In our time, much is said regarding the perception that the language of politics and the political practice it seems to coordinate are very far apart. People's mistrust of politics appears to reach new heights. The role and importance of political leaders and institutions apparently have changed. The most able are not necessarily involved in politics. Their self-constitution takes place in practical experiences more rewarding and more challenging than political activism. Political institutions no longer represent the participants in the political contract, but pursue their own goals, survival included. Law takes on a life of its own, more concerned, so the public perceives, with protecting the criminal, in the name of preserving civil rights, than upholding justice. Taxes support extravagant governments and forms of social redistribution of wealth, more often reflecting a guilt complex over past inequities than authentic social solidarity. Instead of promoting meaningful human relationships and addressing the future, they keep fixing the past. Everyone complains, probably a phenomenon as old as any relation among people involved in a sui generis give-and-take interaction. But fewer and fewer are willing to do something because individual participation and effort appear useless in the given political structure.
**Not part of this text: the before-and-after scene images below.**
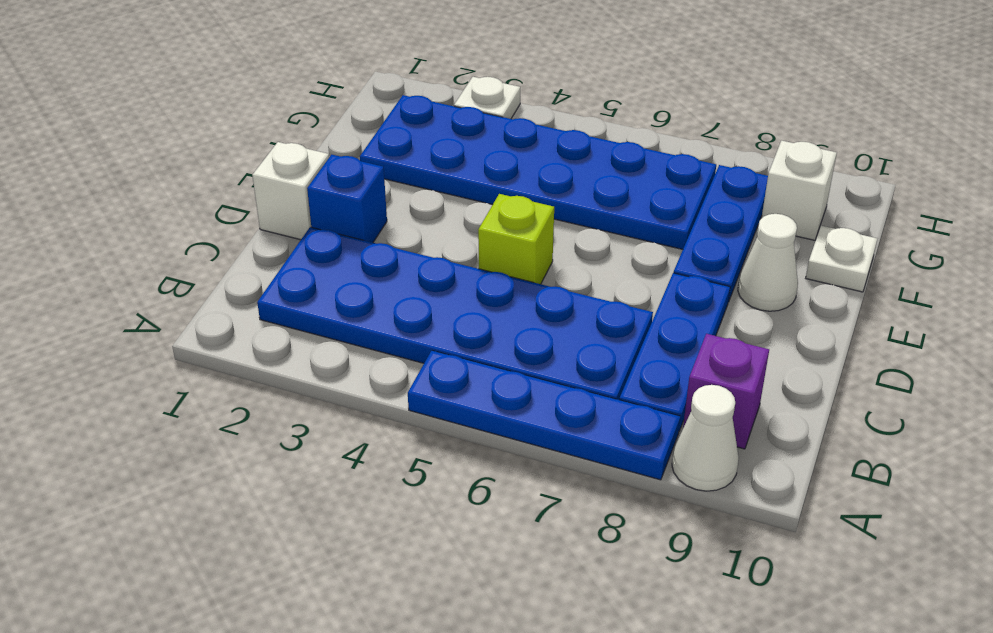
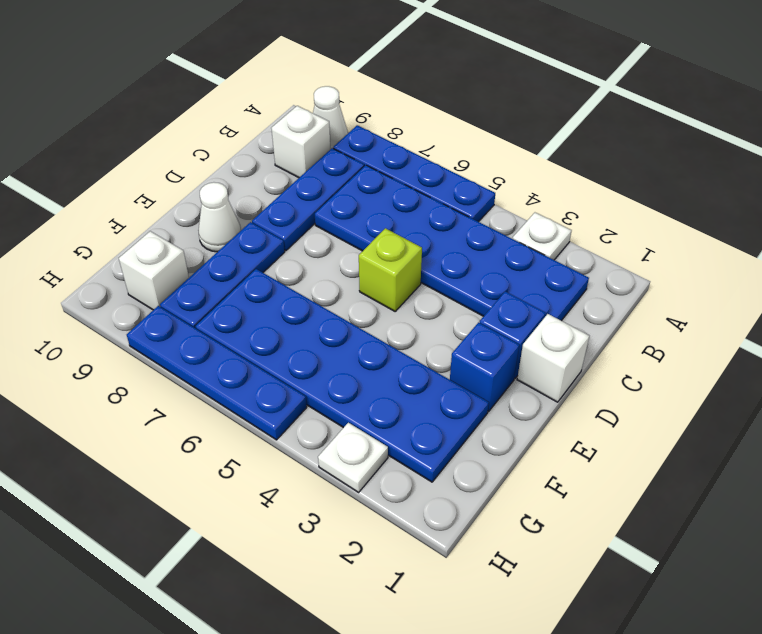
purple brick B9 level 1 -> white brick B9 level 1
none -> blue brick E2 level 1
white plate F10 level 1 -> white plate A3 level 1
none -> blue plate H5:H8 level 1

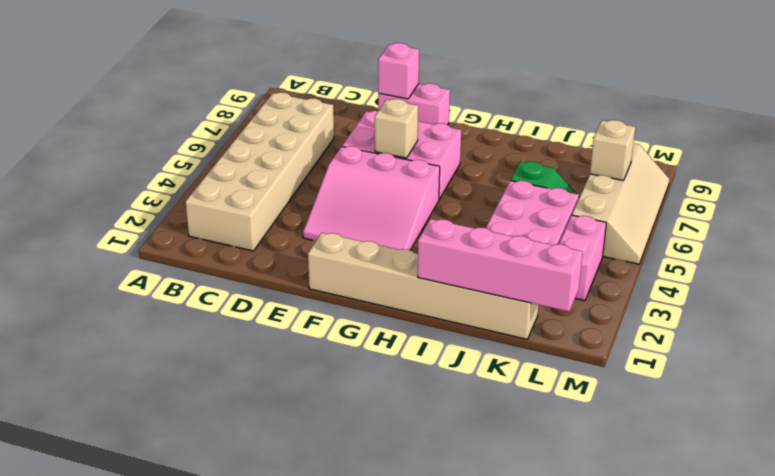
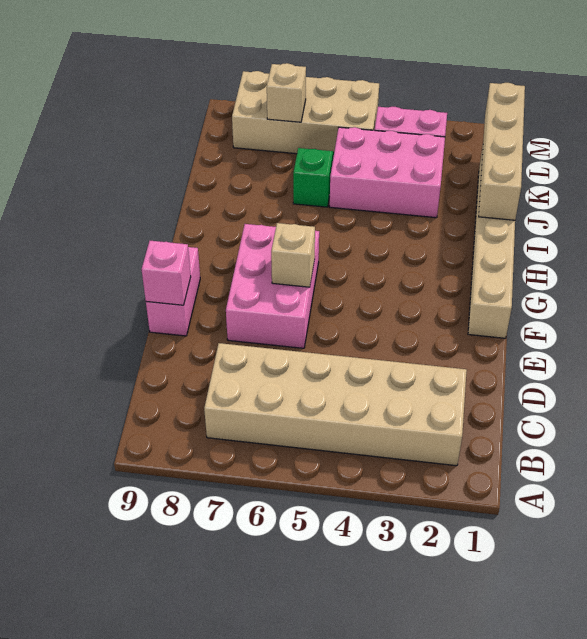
pink slope E3:G5 level 1 top 5 -> none
pink brick I1:L1 level 2 -> tan brick I1:L1 level 2
tan slope L5:M8 level 1 top L -> tan brick L5:M8 level 1

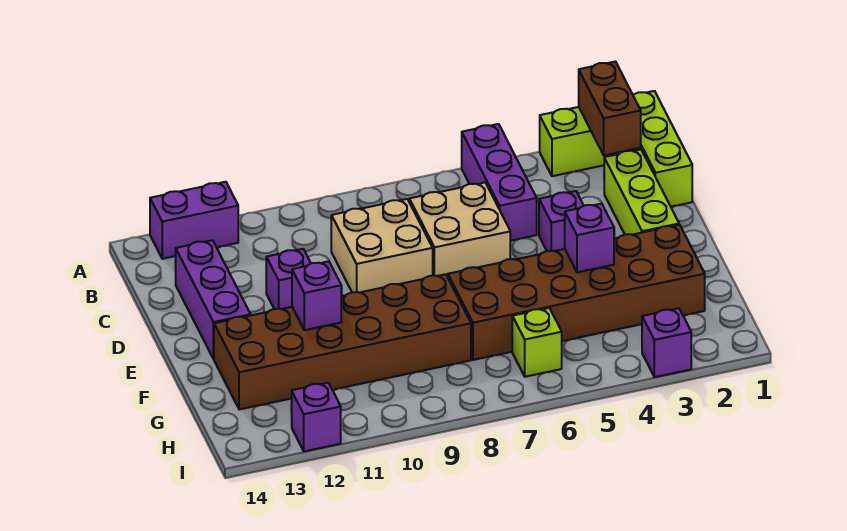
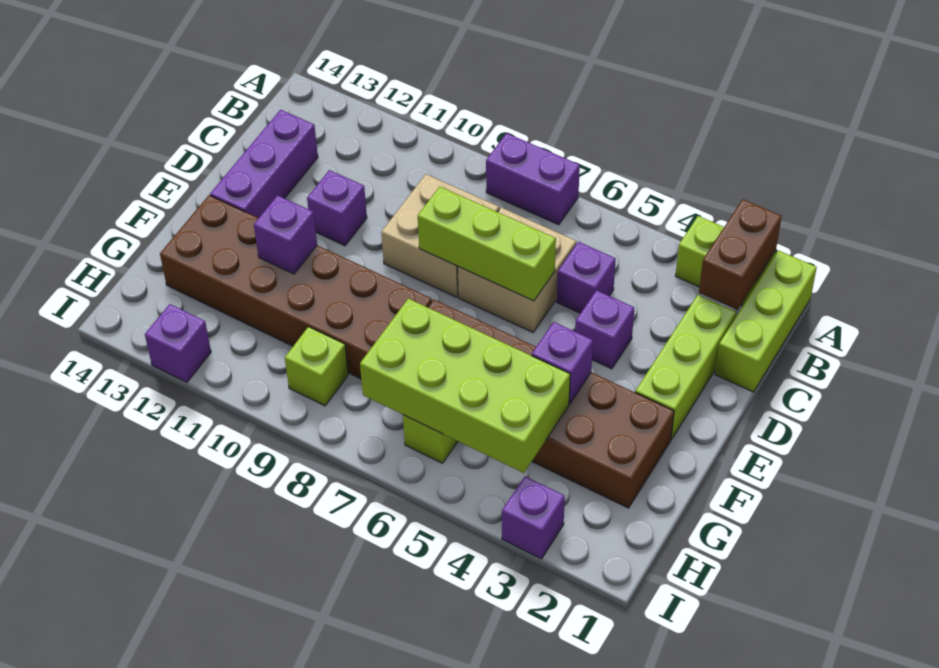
purple brick A5:C5 level 1 -> purple brick C5 level 1
purple brick A12:A13 level 1 -> purple brick A7:A8 level 1
none -> lime brick D6:D8 level 2
none -> lime brick G4:H7 level 2
none -> lime brick H9 level 1

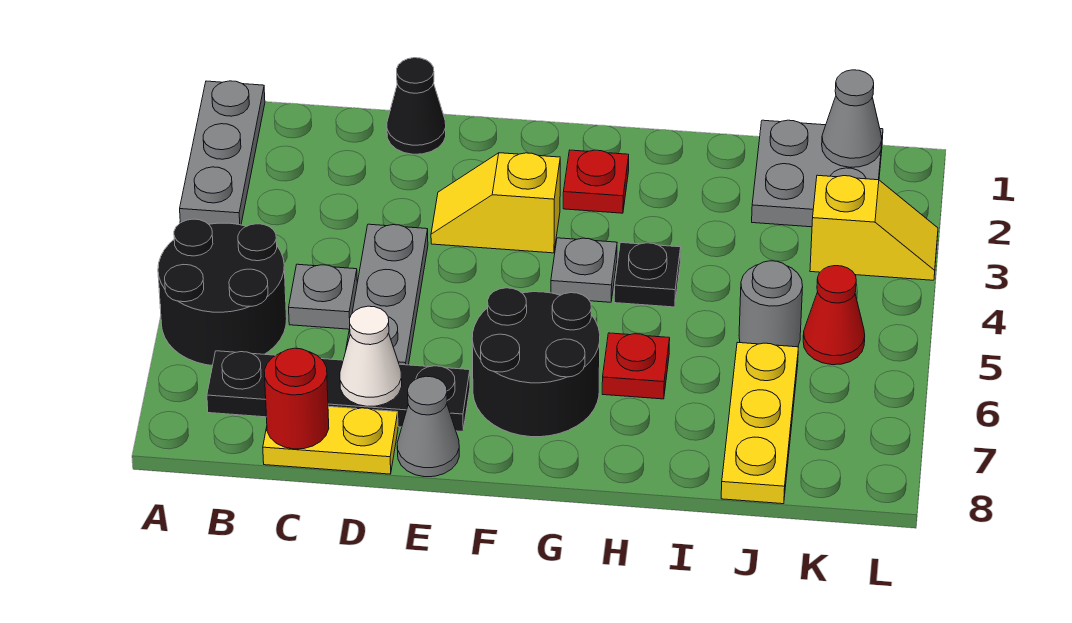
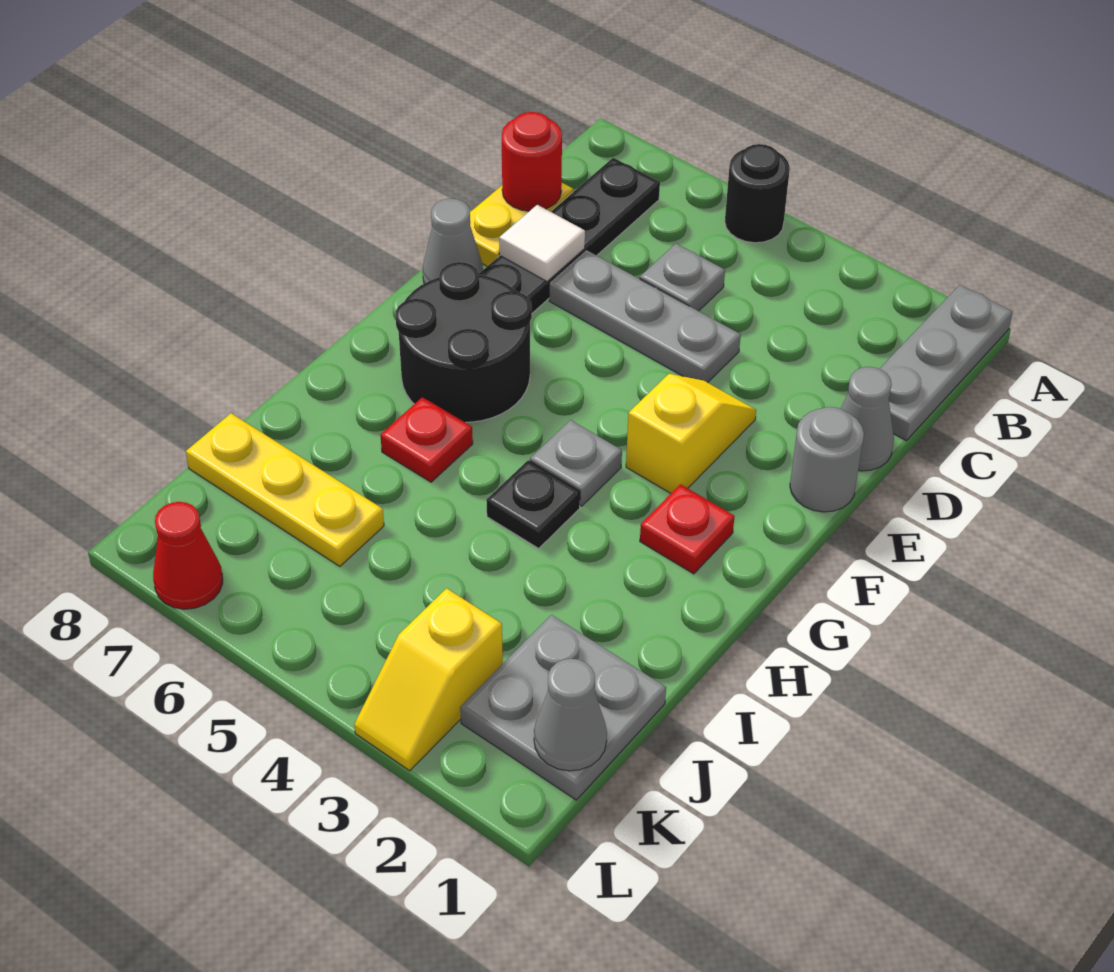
grey plate A1:A3 level 1 -> grey plate A1:C1 level 1
black round brick A5:B6 level 1 -> black round brick A5 level 1
black cone D1 level 1 -> grey cone D1 level 1
white cone D7 level 2 -> white tile D7 level 2
grey round brick J5 level 1 -> grey round brick E1 level 1
red cone K5 level 1 -> red cone L7 level 1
The majority of people look back to some prior political experience and interpret the past in the light of books they have read. They fail to realize that the complexity of today's human experience cannot be met by yesterday's solutions. They are convinced that if we are faithful to our political heritage, all problems, credibility and corruption included, will be solved. They also believe religious systems and their great books contain all that is needed to meet all imaginable present and future challenges. Even the very honorable conviction that the founders of modern democracies prepared citizens to cope with this unprecedented present cannot go unchallenged. The Constitution of the United States (1787) as well as the Declaration of the Rights of Man and the Citizen in France (1789) reflect the thinking and the prose of the civilization of literacy. Similar documents are on record in Latin America, Europe, India, and Japan. They are as useless as history can be when new circumstances of human self- constitution are totally different from the experiences that gave birth to these documents. Revisionism will not do. The new context requires not a static collection of admirable principles, but dynamic political structures and procedures of the same nature as the pragmatics of shorter cycles of change, non-determinism, high efficiency, decentralization, and non-hierarchical modes of operation. As the world reinvents itself as interwoven, it breaks loose from prescriptions of local significance and traditional import.

Although the number of emerging nations has increased-and nobody knows how many more will emerge-we know of no political documents similar to those articulated in 1776, 1789, 1848, or even 1870. Nothing comparable to the Declaration of Independence, the Declaration of the Rights of Man and Citizen, even the Communist Manifesto (no matter how discredited it is at present), whether in substance or style, has accompanied current political movements. The reason why no such document can emerge can be connected to the inadequacies of literacy-based politics. This civilization is no longer one of ideas, religious or secular. It is characterized by processes, methodologies, and inventions expressed in various sign systems that have a dynamics different from that of language and literacy. The ideas of the civilization of literacy address the mind, soul, and spirit.